Aku mengelilingi sudut-sudut kampus mengenang empat tahun pengabdianku. Aku menyusuri kantin dimana biasa aku menyantap sarapan atau bercengkrama dengan mahasiswa lainnya. Di sebelah kantin, ada jalan keluar Gedung dengan empat anak tangga menurun didepannya. Aku juga pergi menuju Gedung auditorim tempatku mendapati masa orientasi perkenalan kampus. Tentu saja budaya— senior yang berkobar-kobar— menyalahkan setiap tingkah mahasiswa baru masih berlaku di masa itu. Aku sebenarnya bosan dengan akting mereka. Aku sudah selesai membaca hikayat drama senior yang berpura-pura jahat. Alasannya supaya mental kami kuat.
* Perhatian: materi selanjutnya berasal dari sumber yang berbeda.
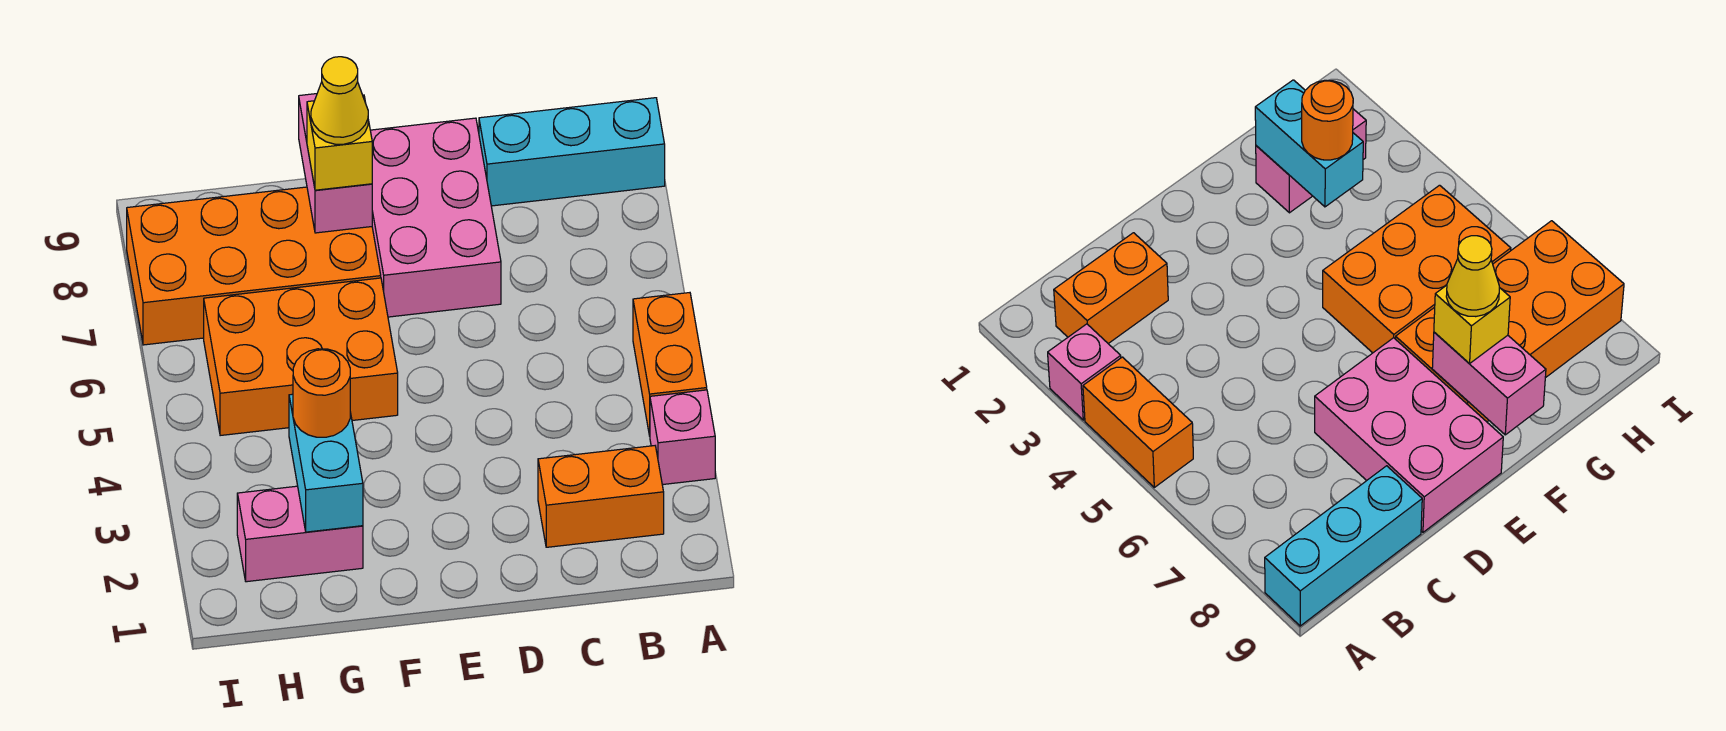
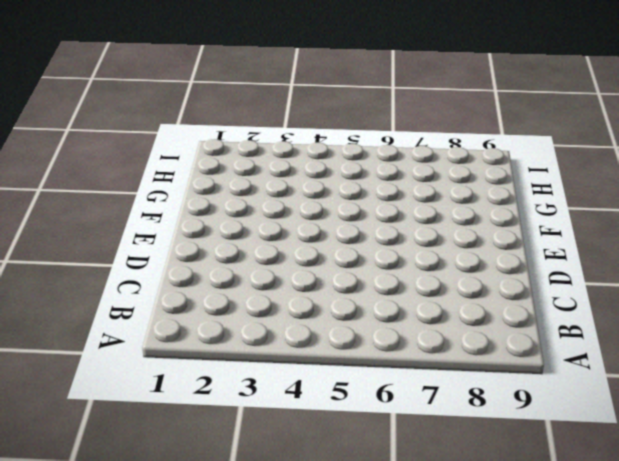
none -> pink brick A3 level 1
none -> orange brick A4:A5 level 1
none -> cyan brick A9:C9 level 1

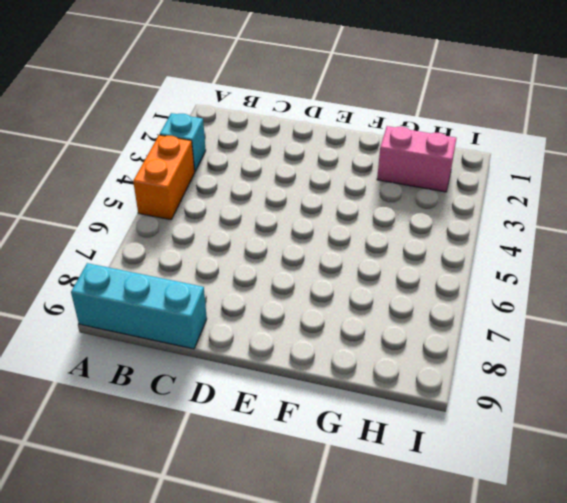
cyan brick A3 level 1 -> pink brick A3 level 1
none -> orange brick B2:C2 level 1
none -> pink brick D7:E9 level 1
none -> orange brick F5:H6 level 1

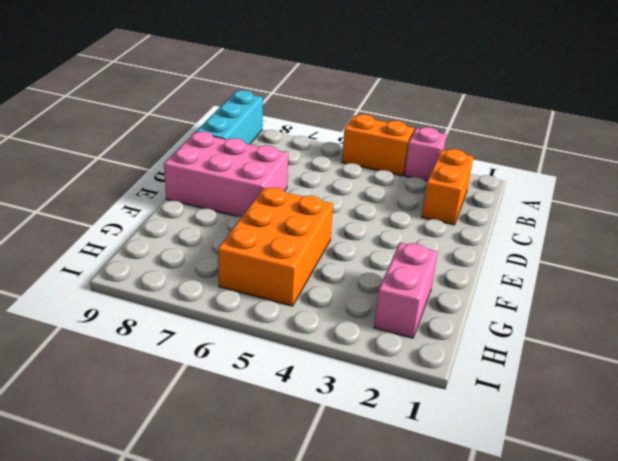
none -> orange brick F7:I8 level 1
none -> pink brick F8:F9 level 2
none -> cyan brick G2:G3 level 2

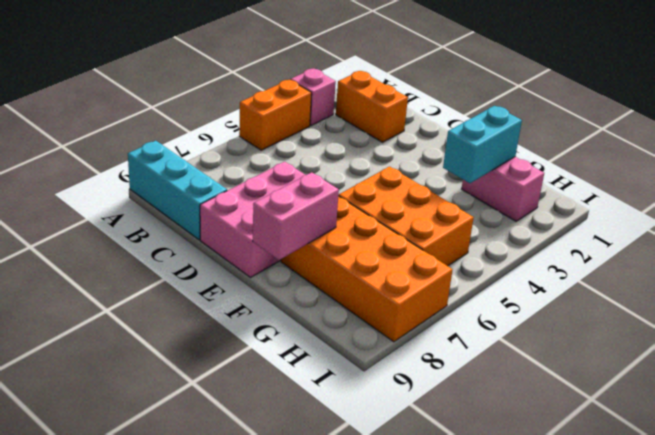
none -> yellow brick F8 level 3
none -> orange round brick G3 level 3
none -> yellow cone F8 level 4

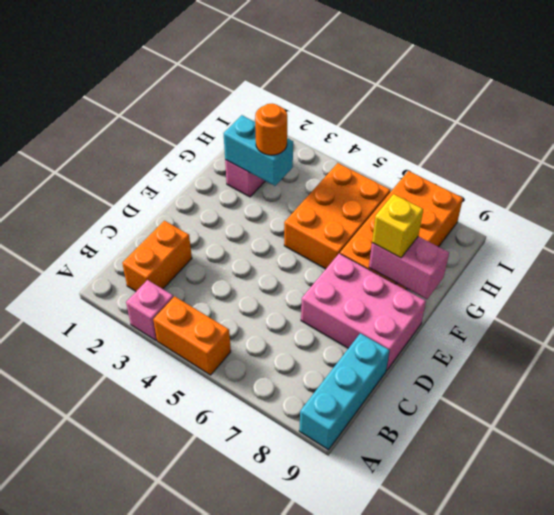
none -> yellow cone F8 level 4

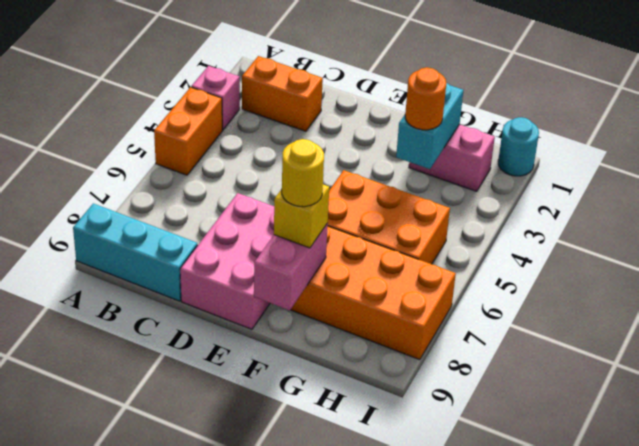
yellow round brick F8 level 4 -> yellow cone F8 level 4
cyan round brick I1 level 1 -> none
Mendengar alasan itu, aku membayangkan apakah nanti kami akan bertemu salamander eropa atau ular naga tiongkok, atau bangsawan vampir, atau hantu penunggu rawa atau kami harus berhadapan dengan diktator perang dunia kedua yang kejam sehingga mental kami harus ditempa sedemikian rupa. Di lain sisi, akan ada senior yang mengelus pundak menenangkan. Memberi petuah untuk tetap kuat dan bersabar. Mereka berperan menjaga kewarasan mahasiswa baru jika sewaktu-waktu tidak terima dirudung begitu. Merekalah yang menjadi tokoh pahlawannya dalam kisah orientasi pengenalan kampus itu. Lalu pada tahap kesimpulan cerita, mereka semua mengakui bahwa apa yang terjadi semuanya adalah sandriwara, pemanis yang dibuat-buat. Akhir cerita yang tidak akan mengecewakan semua orang. Meski sempat kesal dengan segala perlakuan mereka waktu itu, namun hari ini aku mengingatnya sebagai kenangan yang lucu. Kini sedikit lagi aku akan selesai. Langkahku di kampus akan menjadi Langkah-langkah terakhir, sebelum akhirnya benar-benar berakhir. 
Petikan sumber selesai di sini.